Together with other EU countries, Environment Minister Leonore Gewessler (Greens) has just sent a letter to the Commission to request a date for the sales stop of combustion engines. That was not well received by industry and coalition partners. That’s a good example. It is foreseeable that from 2030 there will no longer be a market for internal combustion engines – at least in the important passenger segments. The mobility sector will continue to grow and remain highly attractive, but the manufacture of internal combustion engines will make up an ever smaller and then dwindling share of added value. Now, because we do not trust ourselves to turn around and are afraid of the political and economic consequences, we can significantly extend the running times. That will then lead to clear competitive disadvantages because others – such as China – have relied much more consistently on electrification, other new drives and new mobility solutions. It would be better to keep the phase of uncertainty short. This includes a political signal that emphasizes the opportunities: This is the future, and it will be a plus world, not a minus world. Our cities are becoming more attractive, mobility is becoming cheaper, we have better food. We have an energy industry that is less dependent on the outside world. If we can do that, the transition will be easier. At the moment, however, we are politically fueling fears rather than lust for the future.

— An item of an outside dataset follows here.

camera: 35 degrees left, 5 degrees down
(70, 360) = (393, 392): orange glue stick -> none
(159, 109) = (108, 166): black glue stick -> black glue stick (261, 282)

How do you rate Austria’s attitude towards this? Austria misses an opportunity. The country has many good structural and cultural prerequisites to play a major role in new sustainable solutions. And Austria, as a small country that has a tendency to show itself confidently in a European concert, would have a clear opportunity to position itself. This is political capital that is currently not being called upon. Climate change is the defining narrative for the next few decades. The only alternative is to leave the field to others and ultimately not be able to offer solutions that are suitable for the market.

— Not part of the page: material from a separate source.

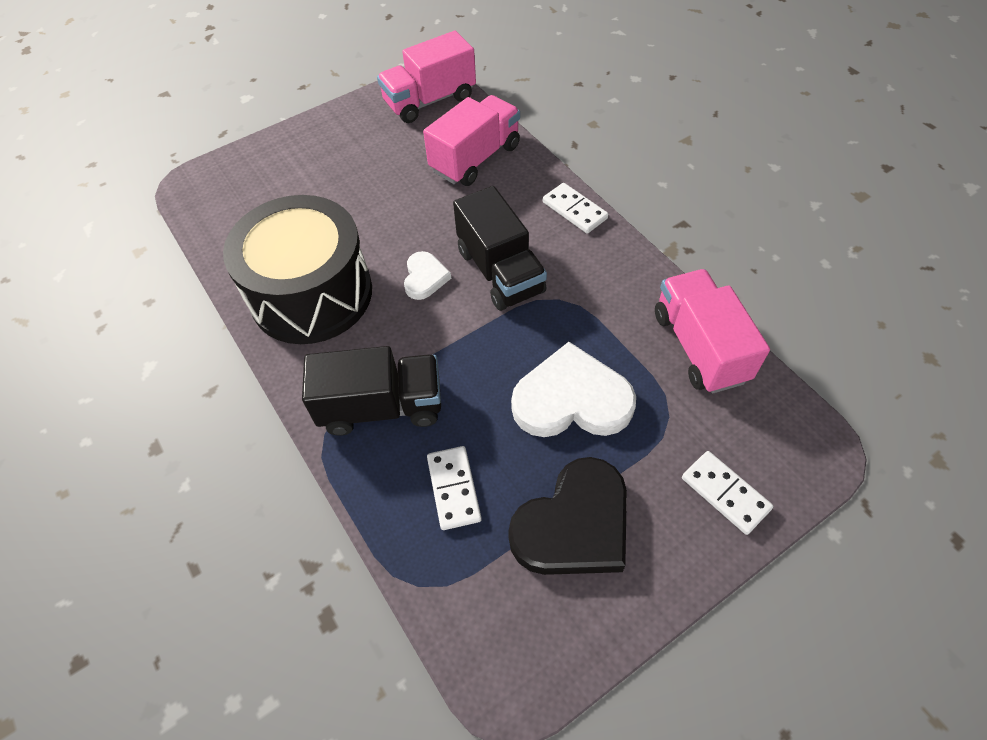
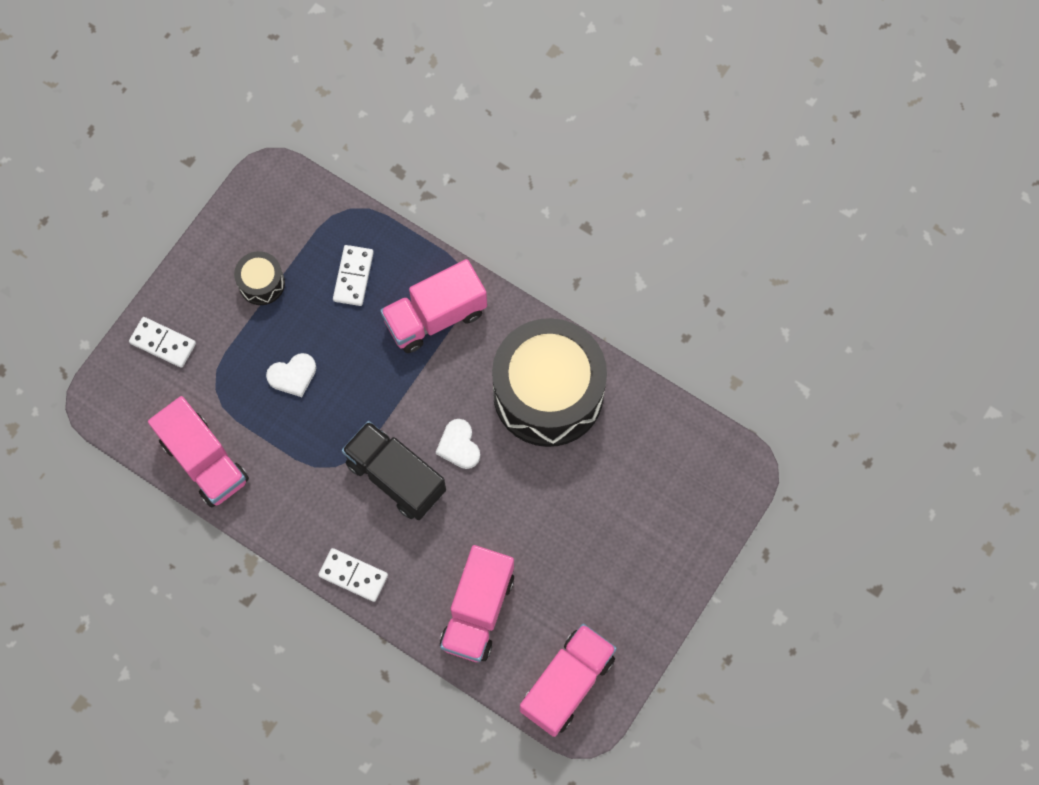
camera: 155 degrees right, 15 degrees up
(381, 406) = (435, 317): black truck -> pink truck
(453, 489) = (353, 276): white domino -> white domino turned 45 degrees clockwise
(571, 399) = (293, 376): white heart -> white heart, size x0.52
(574, 524) = (261, 283): black heart -> black drum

The supply chain law is being discussed in Europe. How do you see it This is a hot potato that is fiercely contested. I think that compliance with environmental and social standards is also an obligation abroad that only the producer can fulfill. The consumer cannot fix it. If we do it smart, it won’t be bureaucratic monsters, but intelligent market rules. My research shows that companies in countries with clear environmental and social standards have long-term advantages and not disadvantages. There are certainly many technical questions that need to be discussed. But we as a company, we as Europe, cannot say that we act responsibly and at the same time reject instruments such as supply chain laws.
To person:The German economist Martin Stuchtey (52) teaches sustainable resource management at the University of Innsbruck. He is a co-founder of the innovation forge Systemiq. Stuchtey is married, has six children and lives on Lake Starnberg and on his organic farm in East Tyrol. The economist was a virtual guest at the Resource Forum in Salzburg.